CAIRO — After weeks of fevered debate, speculation and argument, Egyptians went to the polls on Wednesday in the country’s first competitive presidential election, choosing among a dozen candidates spanning the nation’s secular and Islamist traditions after decades of authoritarian rule.
With the skies clear and the weather warm, long lines of people queued at polling stations to vote in an election cast as a watershed in their political history.
“Rise up, Egyptians,” proclaimed a full-page headline in the largest independent daily newspaper, Al Masry Al Youm. “ ‘Egypt of the revolution’ chooses today the first elected president for the ‘Second Republic.’ ”
In the run-up to the ballot, there have been no reliable opinion surveys, nor is there a permanent Constitution to set the president’s duties and powers. But the vote is widely seen as crucial in choosing a leader to influence Egypt’s course for decades to come.
About 50 million Egyptians are eligible to vote, and four or five of the candidates are seen as plausible contenders.
From the Islamist side, Abdel Moneim Aboul Fotouh has campaigned as a relative liberal while Mohamed Morsi of the Muslim Brotherhood has offered a more conservative vision.
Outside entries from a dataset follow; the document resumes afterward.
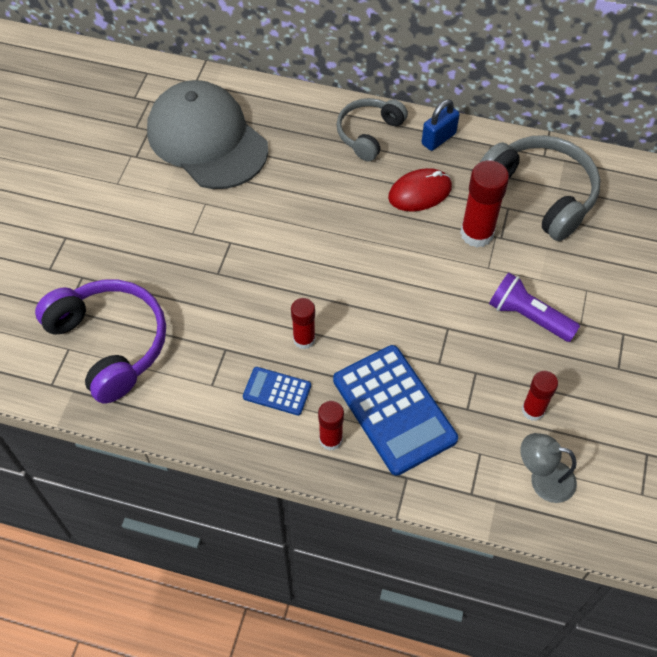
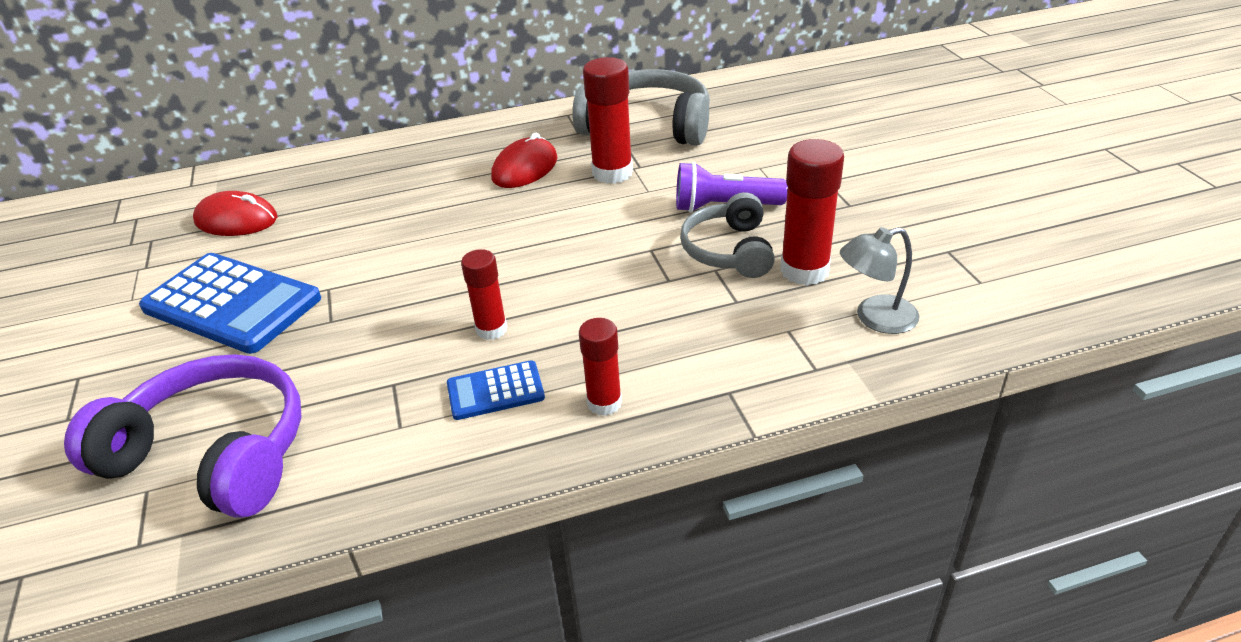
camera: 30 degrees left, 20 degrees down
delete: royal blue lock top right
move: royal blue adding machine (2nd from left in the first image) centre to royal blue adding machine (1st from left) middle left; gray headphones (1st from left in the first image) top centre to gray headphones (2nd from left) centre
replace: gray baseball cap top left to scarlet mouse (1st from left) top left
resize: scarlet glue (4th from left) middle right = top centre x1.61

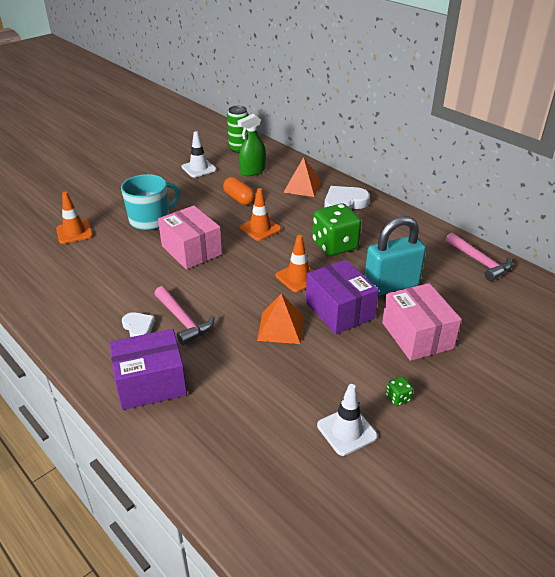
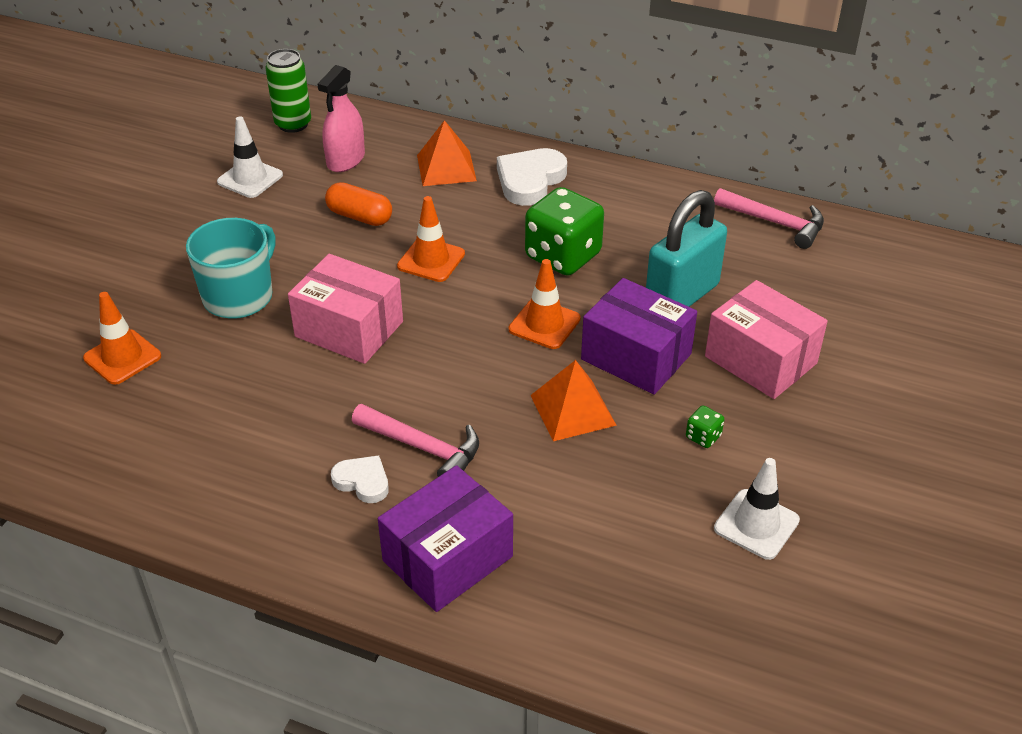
camera: 25 degrees left, 5 degrees up
move: green die (2nd from left) bottom right to middle right
recolor: green sprayer top centre to rosy sprayer top centre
Two candidates held positions under President Hosni Mubarak, deposed 15 months ago as the Arab Spring began to stir revolt in many parts of the Arab world — the former prime minister, Ahmed Shafik, and Amr Moussa, a former diplomat and elder statesman.
A fifth candidate is the Nasserite, Hamdeen Sabbahy, a poet-turned-populist who is campaigning as a political descendant of the leader of the Egyptian revolution of 1952, President Gamal Abdel Nasser.
The ballot represented a remarkable break with the traditions of the Mubarak era, when presidential elections simply confirmed the ruling elite in a land that for decades has been used to power exercised by presidents drawn from the military after centuries of highly centralized rule.
Since the fall of Mr. Mubarak, the military has continued to play a dominant role in steering the transition.
In a speech last week, the leader of the ruling military council, Field Marshal Mohamed Hussein Tantawi, promised to ensure a fair vote in the presidential election but also said the military would retain a “duty” to protect Egypt from domestic disturbances as well as to defend it against foreign threats.
The military has promised to relinquish power on July 1.
“With these elections, we will have completed the last step in the transitional period,” Maj. Gen. Mohamed el-Assar said at a news conference on the eve of voting, Reuters reported.Despite such assurances, many Egyptians suspect that the military, deeply embedded in the nation’s economic life, will maintain much influence.